By MARK BLANKENSHIP
If you think about it, The Book of Mormon is a fairly traditional Broadway musical.
Co-written by Trey Parker and Matt Stone (the creators of South Park) and Robert Lopez (the composer of Avenue Q), the comedy follows Elder Price and Elder Cunningham, Mormon missionaries who are sent to a Ugandan to convert the natives. Just like characters in a golden-age musical, they begin the show with naïve confidence, get shaken by unexpected challenges, and ultimately succeed by learning more about themselves and each other.
The story is so uplifting that you could bring your kids… if it weren't for the dirty jokes, obscene gestures, and a merciless satire of religion. The Book of Mormon may be the first Broadway smash to feature a Star Wars-themed spin on Jesus' life, a demon dance break, and a soaring ballad about white men who believe they inhabit the spirit of Africa
But while inappropriate behavior and biting commentary are part of the show's DNA, the creative team doesn't let them dominate the stage. Instead of irony and camp, the cast performs with joy, inviting the audience to revel in the distance between their bright-eyed energy and their filthy, filthy mouths.
"There's no way any of us would let it go to that campy place," says co-director and choreographer Casey Nicholaw, who recently received two Tony Award nominations for his work. "None of us were interested in commenting on what we were doing, because then it's not funny."
For Nicholaw, there are two numbers that especially capture the show's balance of sincerity and satire.
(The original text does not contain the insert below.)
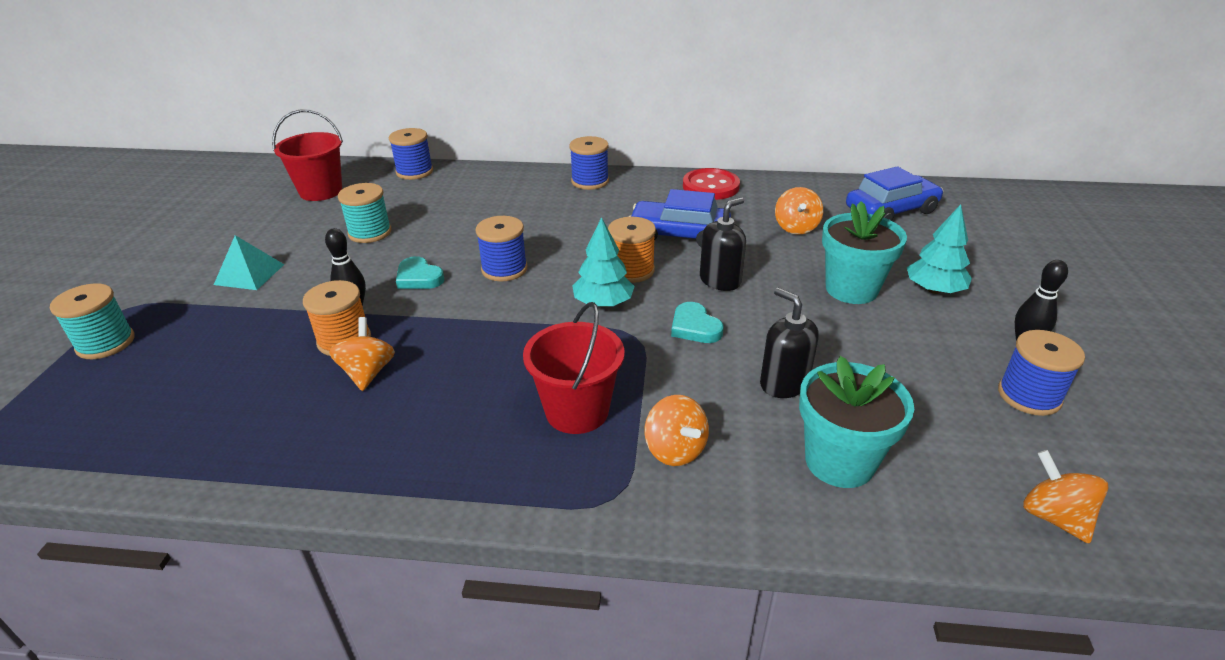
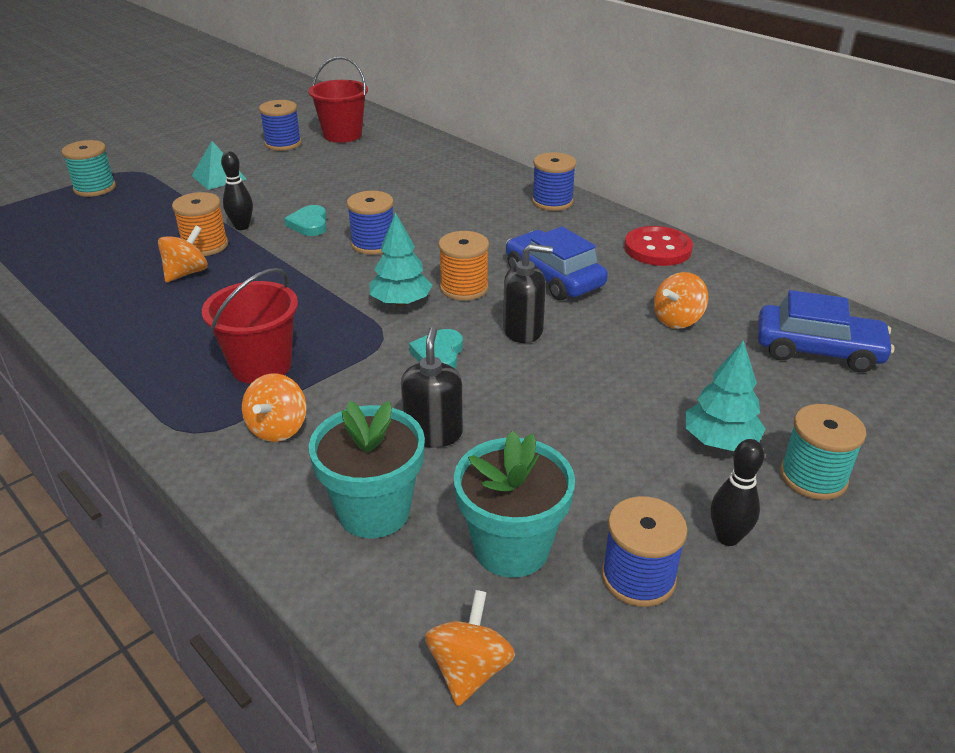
camera: 40 degrees right, 0 degrees up
(370, 232) = (328, 178): turquoise spool -> turquoise spool (813, 477)
(414, 172) = (427, 143): blue spool -> blue spool (283, 144)
(851, 289) = (632, 397): turquoise flower pot -> turquoise flower pot (511, 548)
The first is "Two By Two," an early song performed by a group of missionaries as they're about to fly around the world. The lyrics include declarations like, "Two by two/ go door to door/ because God loves Mormons/ and He wants more." You can hear Parker, Stone, and Lopez peeking through the rhymes, joking about how some missionaries have an unsettling dedication to transforming the world. But at the same time, the performers are enthusiastic, and they dance like members of a wholesome show choir.
"It's so energetic that it could go to that place of judgmental humor, of making them seem ridiculous, but it's the enthusiasm of being sent somewhere," says Nicholaw. "[That number] captures the Up With People feels of the choreography. That's how I choreographed it to start with, and [that energy] sort of infiltrated the show as we went and became the vocabulary of the show."
He also points to a number in Act Two where many of the African characters decide to be baptized. "It's touching," he says. "When you're at that moment of the show, it's moving, and you're like, 'Oh my gosh, how did we get here from the beginning of the show?'"
The swells of emotion make the production more than a collection of audacious jokes. As Nicholaw says, "You get more involved if it's sincere."